Fulton County elections staff is working overtime to clear a backlog of thousands of unprocessed voter registration forms.

New elections chief Rick Barron discovered last month that about 14,000 applications hadn’t been entered into the state’s data system … [b]eing entered into that system allows voters to use touch-screen voting machines when they show up at polls.

That’s the same kind of problem that led to a chain of failures during last year’s presidential election.

Barron’s staff had processed all but 3,500 applications and expects to have the remainder done by Monday, he said.
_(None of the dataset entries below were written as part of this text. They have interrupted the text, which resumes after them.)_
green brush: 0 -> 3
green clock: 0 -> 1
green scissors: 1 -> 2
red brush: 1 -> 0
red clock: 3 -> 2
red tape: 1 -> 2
Barron also fired one of his top administrators, Sharon Mitchell, who served as interim department director during last year’s election. Barron declined to explain whether he fired her because of the backlog or for other reasons. Mitchell didn’t respond to messages the newspaper left on her cellphone.

Barron started his new job in mid-June and came to Fulton County from Williamson County in central Texas, where he spent six years as elections administrator.
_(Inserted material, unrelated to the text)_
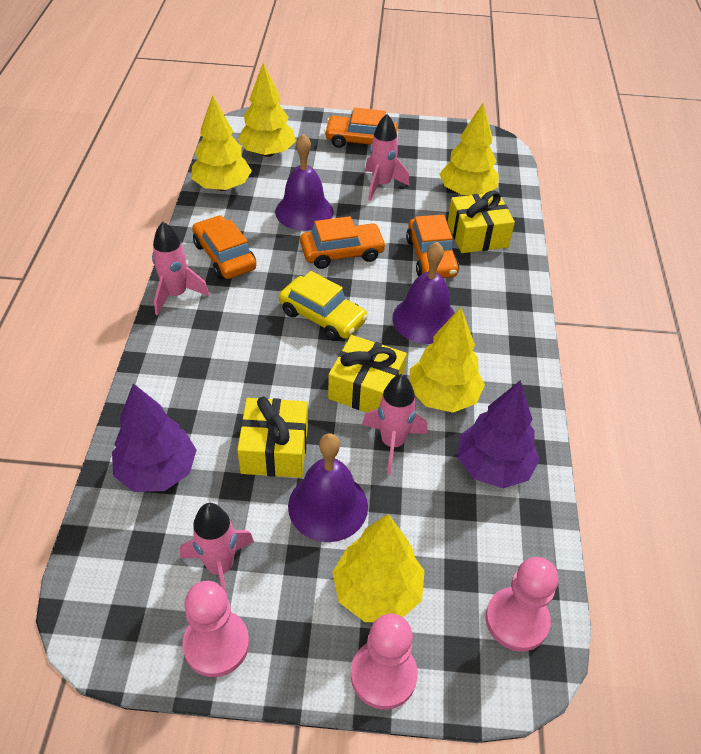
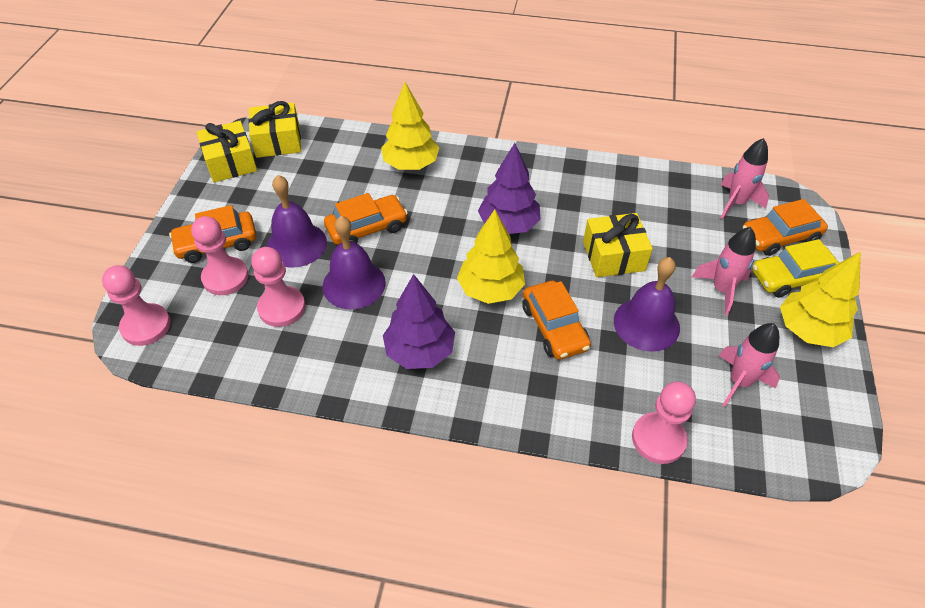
pink pawn: 3 -> 4
pink rocket: 4 -> 3
yellow tree: 5 -> 3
The revelation about the registration forms is just the latest in a string of problems that led to Barron’s hiring:

Hundreds of Fulton voters ended up with the wrong state legislative races on their ballots in last year’s July primary.

In the general election, thousands of registered voters were missing from voter rolls because of slow processing. Some precincts ran out of paper ballots, and long lines formed as they waited for more. But some voters didn’t wait.
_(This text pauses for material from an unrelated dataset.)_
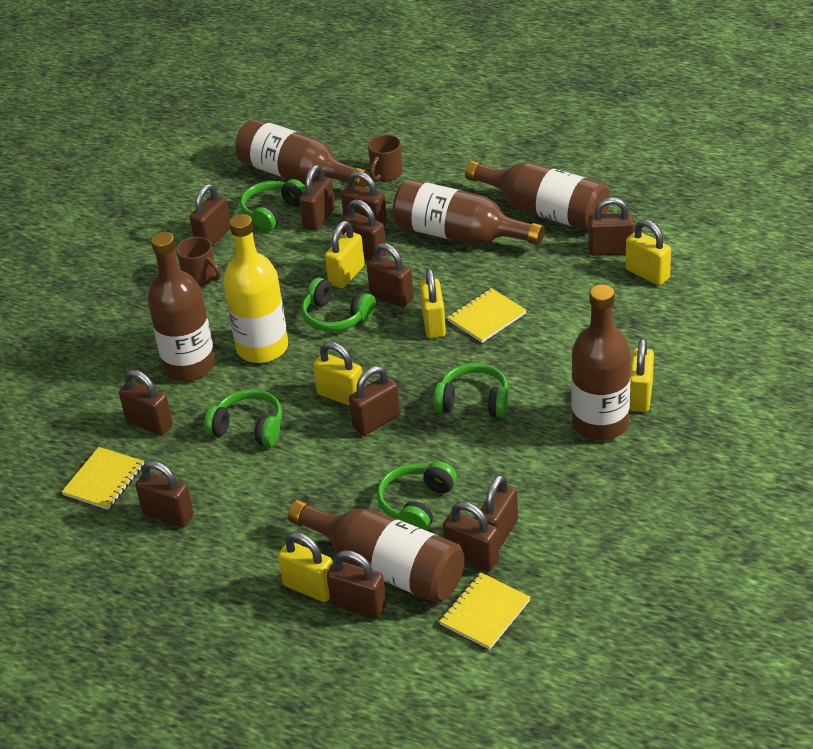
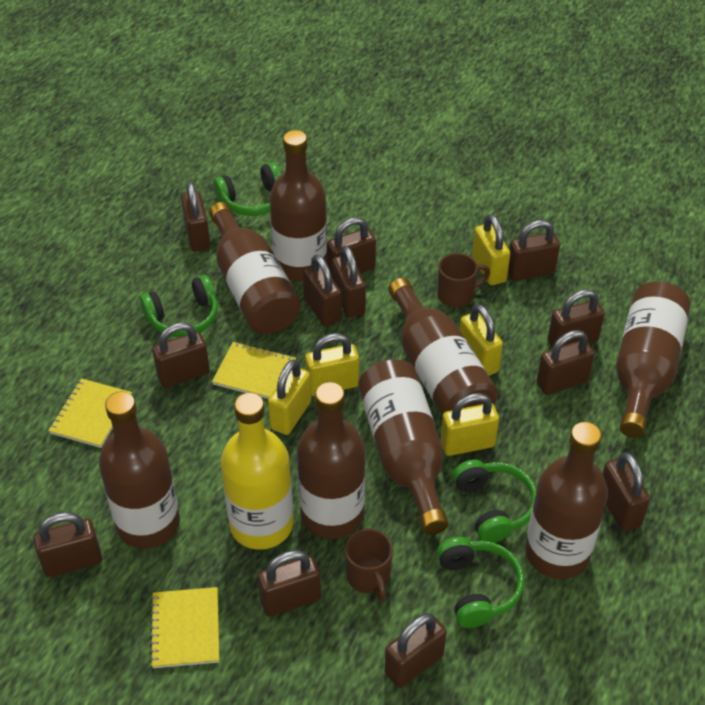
brown bottle: 6 -> 8
green headphones: 5 -> 4
yellow padlock: 6 -> 5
Moreover, it isn’t entirely clear how the backlog occurred:

Mitchell told Fulton elections board members in April that her staff had been so preoccupied responding to state investigators’ requests that they had gotten behind on processing applications.

Barron said he couldn’t comment on that for legal reasons, but he said another staff member told him the department stopped entering applications that came from the state Department of Driver Services in February because the system was failing to automatically enter certain data fields correctly.

Barron said he saw how many pending applications hadn’t been keyed in when the state’s new voter registration system went live last month.

“It’s hard to piece together what happened,” Barron said. “Once you stop processing, and you’re getting 300 to 500 per day, you can see how they could build up over time.”

The good news is that the backlog doesn’t appear to have affected any voters yet:

The unprocessed applications were all dated after last year’s election. There have been no elections yet this year.

No other county has fallen this far behind or reported similar problems with Driver Services applications, said Jared Thomas, a spokesman for [Secretary of State Brian] Kemp.

Here’s hoping that Fulton County – whose previous full-time director was relieved of his duties last September under strange circumstances just about six weeks before Election Day – can finally put the problems of 2012 behind it. Working through this backlog and diagnosing the root cause (which might include technical problems in-house or with the communication with Driver Services) will likely be job one.